Hey Ho

Just about to leave the cottage
All pink and clean
Wish me luck

What Goes Around


I'm off to bed shortly, but I wanted to share something
Ive just been to my sister's house for a meal with both sisters, bros in law and sister in law. My closest family.
My sisters had arranged a surprise for me.
"Something old, something new, something borrowed and something blue."
The new was a crisp white hankie
The borrowed a pen
The blue was a wonderful Scottie key ring
And the old....
Well the old brought tears to my eyes...as I thought it had gone forever some thirty years ago

The "old" was my grandmother's wedding ring


Personal Grooming and other pre wedding stuff


Now, This may not surprise any of you, when I say that I am not known for my fastidious personal grooming habits. Now, let's get something clear here......I bathe daily and never wear dirty undies two days in a row, so I don't smell like a two week old half eaten pork pie!, but I have to concede that the choice of Chris' array of facial moisturisers do leave me somewhat perplexed after I've given my chops a quick rub down with a soapy flannel.
Today, I going to make an effort.
I have my face pack organised. My hair conditioner ready ( conditioner! What the f*~k is conditioner?) and intend to give my nether regions a good scrub with something abrasive a bit later!
Gawd all this intensive grooming lark!
Its a bleeding palaver! But I am seriously convinced that I shall look neat and presentable before the sun sets tomorrow night.
I understand there are some sceptics out there... ( next door neighbour John did give me a short lecture about not kneeling down in my wedding pants this morning).....put for once in my life I shall look the part

Chris has left me with the dogs and Albert this morning with strict instructions not to eat anything fluid in 24 hours. It may have been easier and cleaner for someone to pass a nasogastric tube on me....

YP's wedding card....the wag!

Today we've been showered with gifts and cards and best wishes, and its been ever so slightly
overwhelming and rather humbling.
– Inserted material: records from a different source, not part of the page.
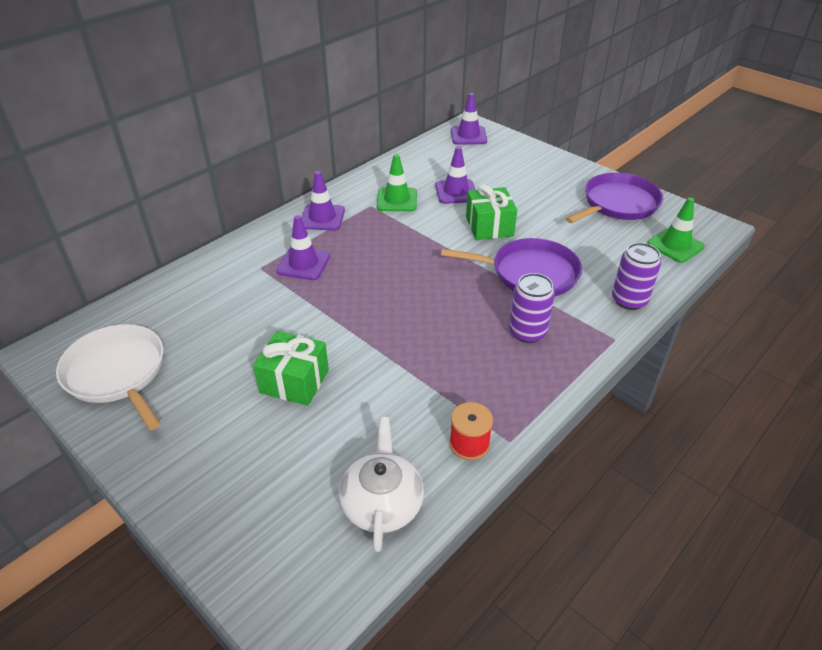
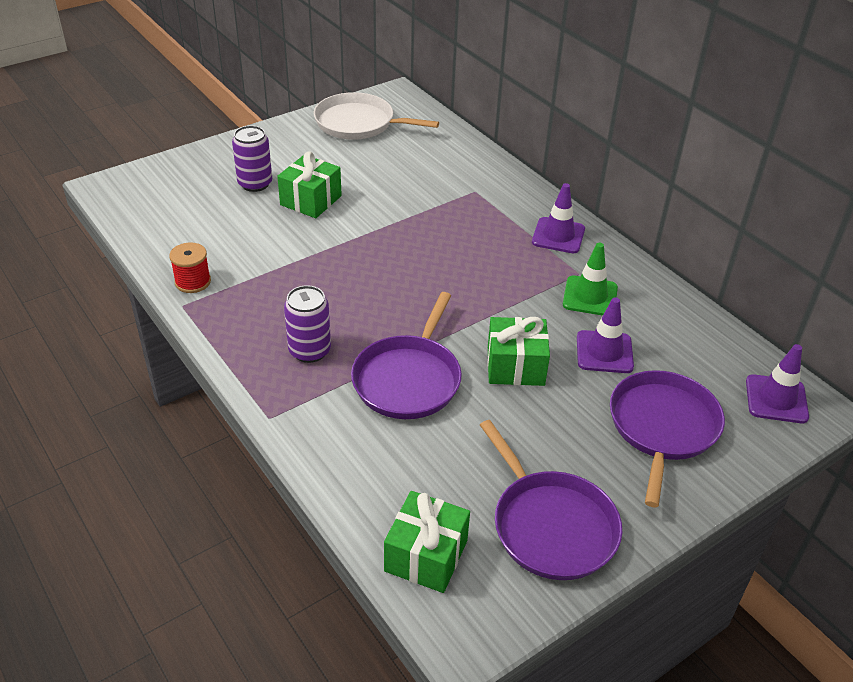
camera: 100 degrees right, 0 degrees up
(117, 373) = (358, 123): white pan -> white pan turned 135 degrees counterclockwise
(303, 264) = (474, 217): purple traffic cone -> none
(382, 503) = (167, 230): white teapot -> none
(514, 170) = (662, 427): none -> purple pan
(629, 300) = (327, 455): purple can -> purple can (255, 184)
(675, 245) = (426, 556): green traffic cone -> green gift

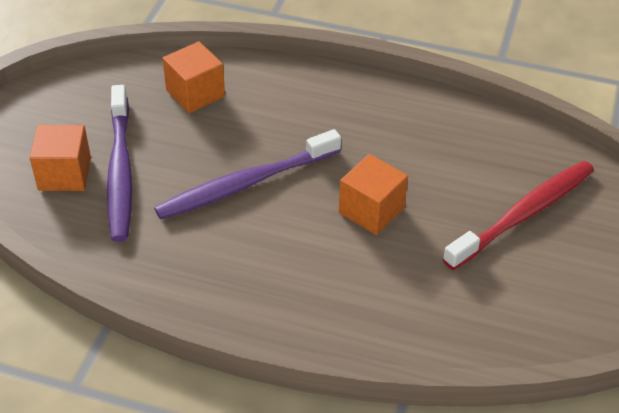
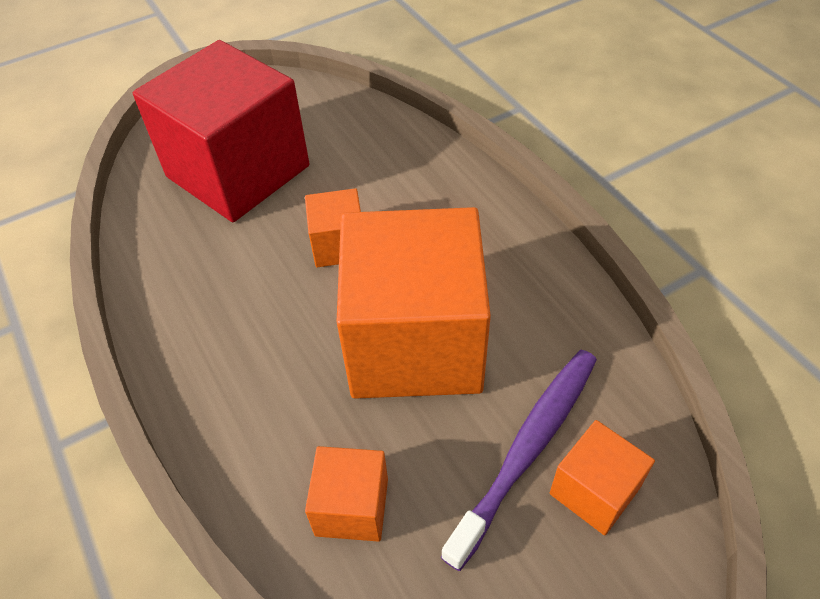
camera: 135 degrees left, 5 degrees up
(245, 184) = (415, 342): purple toothbrush -> orange cube
(523, 214) = (238, 171): red toothbrush -> red cube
Thank you bloggers, friends , villagers and family alike......
I am now off for a relaxing soak in the tub!.....but before I go..I just need to thank Sarah for her telegram....she has won the telegram competition




Disaster in Ambridge



For 15 minutes this morning, I wandered around Trelawnyd in a bit of a daze. I didn't notice Gay Gordon's Welsh Flag still flying in front of his and Big Mary's bungalow ( a sign that he's still in residence) and I only took my earphones off when Barbara Parry bellowed a lusty " congratulations for the wedding" from her front doorstep in Bron Haul.
The reason for my preoccupation was a rather exciting podcast episode of last night's edition of The Archers!
Now, for those not in the know, The Archers is a famous BBC radio soap Opera which has been running most nights since the 1950s. It tells the tale of a small farming community in the fictional village of Ambridge and has entertained generations of  gentle folk when they are doing the washing up after supper!
The soap has gone off the boil somewhat recently, but has come back with a bang when disaster reared its ugly head and the river Am burst it's banks!
I loved it.
Old Jill and the other village grey hairs found themselves trapped in the Church with the vicar and I found myself giggling in delight on High Street when Neil Tucker started to ring the St Stephen bells to encourage the villagers to head to high ground! Shula, Alistair and Auntie Caroline battled the flood waters at the Stables while Clarrie and Lynda Snell saved a coffee table and the ever silent Freda Fry went all hysterical and tried to rescue husband Bert in a futile mercy dash across the village bridge!
And all this on the radio in just 15 minutes
Wonderful stuff!

Shit.....ive just remembered I ve just run out of furniture polish and the vicar's coming for supper


Pussy Galore

I only took a short video of this lurve fest
But it did go on for around 20 minutes
Wide eyed slightly disabled cat adores fat lump of bitch
Its an old story

Eirlys My Hero and a collective Thank You

Trelawnyd in Winter...dont worry its not snowing yet!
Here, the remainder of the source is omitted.